Anyhoo, I searched for the starting point of concept of liminality as it seems a fine idea for my developing thinking on the process of Christian maturity (in bookstores Fall ‘08, or at least a half year after I finish writing it, which means starting it first). Got The Ritual Process: Structure and Anti-Structure by Victor Turner, a book he wrote about various rituals in African society.
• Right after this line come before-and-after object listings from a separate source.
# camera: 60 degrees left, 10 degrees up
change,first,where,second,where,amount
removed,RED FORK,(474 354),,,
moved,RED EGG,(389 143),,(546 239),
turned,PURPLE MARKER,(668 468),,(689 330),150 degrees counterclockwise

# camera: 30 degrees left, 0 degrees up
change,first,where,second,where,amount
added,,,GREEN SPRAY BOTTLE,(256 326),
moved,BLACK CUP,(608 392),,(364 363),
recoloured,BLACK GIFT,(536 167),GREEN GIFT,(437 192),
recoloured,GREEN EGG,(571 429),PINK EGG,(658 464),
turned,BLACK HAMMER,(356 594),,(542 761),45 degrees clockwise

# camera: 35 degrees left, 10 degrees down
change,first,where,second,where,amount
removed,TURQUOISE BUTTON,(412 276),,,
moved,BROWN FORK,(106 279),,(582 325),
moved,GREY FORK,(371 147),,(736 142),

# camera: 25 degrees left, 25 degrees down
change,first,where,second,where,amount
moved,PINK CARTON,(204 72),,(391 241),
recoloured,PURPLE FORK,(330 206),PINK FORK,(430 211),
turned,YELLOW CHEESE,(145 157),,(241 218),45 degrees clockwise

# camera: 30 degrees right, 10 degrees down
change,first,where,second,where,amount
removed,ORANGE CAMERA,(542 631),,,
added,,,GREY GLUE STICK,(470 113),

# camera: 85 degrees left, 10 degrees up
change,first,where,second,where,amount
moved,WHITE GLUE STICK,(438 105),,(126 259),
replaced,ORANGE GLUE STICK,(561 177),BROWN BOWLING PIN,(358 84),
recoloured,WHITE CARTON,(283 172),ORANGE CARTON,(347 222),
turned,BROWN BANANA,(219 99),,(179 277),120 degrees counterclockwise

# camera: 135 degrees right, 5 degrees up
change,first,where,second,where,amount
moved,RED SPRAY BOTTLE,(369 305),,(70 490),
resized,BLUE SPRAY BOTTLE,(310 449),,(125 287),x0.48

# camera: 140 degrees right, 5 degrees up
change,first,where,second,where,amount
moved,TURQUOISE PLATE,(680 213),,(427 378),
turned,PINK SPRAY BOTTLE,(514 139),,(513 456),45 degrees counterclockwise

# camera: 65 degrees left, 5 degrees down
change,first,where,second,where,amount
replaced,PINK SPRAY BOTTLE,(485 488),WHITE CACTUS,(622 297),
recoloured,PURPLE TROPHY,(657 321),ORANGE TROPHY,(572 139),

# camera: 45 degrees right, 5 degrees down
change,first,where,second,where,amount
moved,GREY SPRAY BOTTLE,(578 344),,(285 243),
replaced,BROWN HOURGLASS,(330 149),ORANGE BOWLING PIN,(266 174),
All this to note why the occasional quotes from Dr. Turner might be popping up around here. Such as this one:
The neophyte in liminality must be a tabula rasa, a blank slate, on which is inscribed the knowledge and wisdom of the group, in those respects that pertain to the new status. The ordeals and humiliations, often of a grossly physiological character, to which neophytes are submitted represent partly a destruction of the previous status and partly a tempering of their essence in order to prepare them to cope with their new responsibilities and restrain them in advance from abusing their new privileges. They have to be shown that in themselves they are clay or dust, mere matter, whose form is impressed upon them by society.
If you’ve gone through God’s process of maturing, you’ll recognize this. James did.
Consider it pure joy whenever you face trials of many kinds because you know that the testing of your faith produces perseverance. Let perseverance finish its work so that you may be mature and complete, not lacking anything.
What’s interesting to me is that we’ve so lost sight of the process of Christian maturity that those who encounter trials of many kinds assume they are doing something wrong, or are cursed, or otherwise out of favor with God. Just the opposite really. Though, that’s a hard teaching in a consumeristic society.
God just isn’t really sensitive to that, I suppose. He does what he does and trains how he will train, which is curiously consistent and curiously forgotten, until we run head first into the wall of his training.